Ninety percent of the time when your toddler misbehaves, it’s because he wants attention. Think about it. In your busy life, you do your best to fulfill the needs of your child, your spouse, your work, and if you’re lucky, yourself. You love your child but you feed him, clothe him, and bathe him as part of the automatic everyday routine of being a mother. A lot of the time you find yourself having to make a conscious effort to remember to play with your child, to show him the affection you feel inside.
Yet the second he misbehaves, there you are scolding, yelling, maybe even spanking. He has your full attention. Not positive attention, obviously but to a toddler who feels insignificant in a world of grown-ups, it’s better than no attention. So even though you scold him, he continues misbehaving because he knows you’ll always react.
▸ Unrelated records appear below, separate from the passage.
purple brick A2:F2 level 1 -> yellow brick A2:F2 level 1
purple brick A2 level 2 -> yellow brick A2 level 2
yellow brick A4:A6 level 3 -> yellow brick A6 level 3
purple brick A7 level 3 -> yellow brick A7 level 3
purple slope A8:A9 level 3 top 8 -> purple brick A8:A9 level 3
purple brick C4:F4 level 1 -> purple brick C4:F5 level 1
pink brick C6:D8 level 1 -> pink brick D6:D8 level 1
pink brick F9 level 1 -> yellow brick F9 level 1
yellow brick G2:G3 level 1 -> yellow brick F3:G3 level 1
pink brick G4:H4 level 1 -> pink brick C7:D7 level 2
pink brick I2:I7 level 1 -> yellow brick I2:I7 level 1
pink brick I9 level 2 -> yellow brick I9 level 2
Creating Discipline and Good Habits
So that’s where the concept of time out comes in. To a child who misbehaves to get attention, there is nothing worse than sticking him in a corner, not allowing him to do what he likes and ignoring him. You’re not giving in to his negative behavior.
Time out teaches him that you are not happy with him when he misbehaves. Because you’re not responding with attention, he’s left with trying to achieve his second goal which is attention through gaining your approval. You put them in time out, either in a corner or in their playpen or a special chair, and he may feel start to feel guilty about his behavior. They have time to calm down and think about what they did to make mommy unhappy.
Also, time out gives you the time to calm down as well. You’re stressed and now your child has done something that has made you angry; putting him in time out gives you a chance to take a step back before you react angrily and do something you might regret. It also gives you the time to think of the best way to talk to your toddler so that he knows his behavior is not acceptable.
Be prepared though that the first time you try a time out, your child will not be a happy camper, that is, if he even knows what’s going on at all. As Jessalyn, an assistant director for a preschool explains, she started using time out for her fifteen-month-old. He just “sat quietly and looked puzzled.”
Alternately, Carole, a 27-year-old F&B Supervisor from Nashville, TN explains that her child’s reaction was “Not good. A lot of crying, beginning of temper tantrums.” It will take some repetition for the concept of time out to register with your toddler. He’s used to exploring the world around him and is goal oriented. He sees something, he wants it, he goes and gets it. If you try and stop him by pulling him away from his goal, he’ll simply leave where you put him and try again, so keeping him in time out becomes the priority with a toddler more than the purpose of time out itself, at least at first. Gradually, the reason you’re pulling him away or punishment will dawn, but until then, you might want to try placing him somewhere he can’t get out of himself like his playpen.
For Hilary, a 31-year-old Renewable Energy Consultant from New England, “It depended on the child. My oldest got very upset. With the younger kids, they'd seen the other ones in timeout so they knew what was coming. A couple of months for my oldest, immediately with the younger ones. Peer pressure isn't always a bad thing.”
You should mix up time out with positive reinforcement as well. Try and work in a time where you interact and play with your child shortly after you’ve put them in time out so that they can understand that while negative behavior will not be acknowledged, positive behavior will be. If they apologize for what they’ve done and understand why they were punished, hug them and take a few minutes to just be with them.
So considering your toddler can’t really retain much at this age, is timeout even a viable method of discipline at that age?
Young Children Can Understand Eventually
Time outs can be effective with repetition and consistency. Your child will probably cry, wail, get angry, scream, but you must stick to your guns and keep him in timeout for the time you decided, usually a minute for each age.
Tammy, a 37-year-old teacher from Washington explains, “Of course, they occasionally test the limits and need re-teaching. I'm the queen of consistency, though... Nanny Fran would be proud! It gives us all a chance to regroup and calm down. It's immediate feedback about their behavior. Of course, sometimes they get up and just choose the behavior again and end up right back in time out. I do hope, though, that it's teaching my children that when you're angry or upset, you don't just react, but remove yourself, calm down, think it through, then apologize for any poor choices.”
Make sure that your spouse is on the same page. Timeout won’t work if when you put them there, your spouse caves and lets them out.
Carole concludes, “I think it is about consistency. My husband gives in to his crying. When I am alone with him, it is effective. The biggest thing is the patience and also, my son knows no matter where we are I will find a spot for time out and if it is in the corner of the grocery store, we will sit there and work it out before we go on.”
Think of timeout as a teaching tool rather than a punishment. You’re teaching your toddler about the difference between bad behavior and good behavior and which one is the best way to achieve his goal of getting mommy’s attention and approval.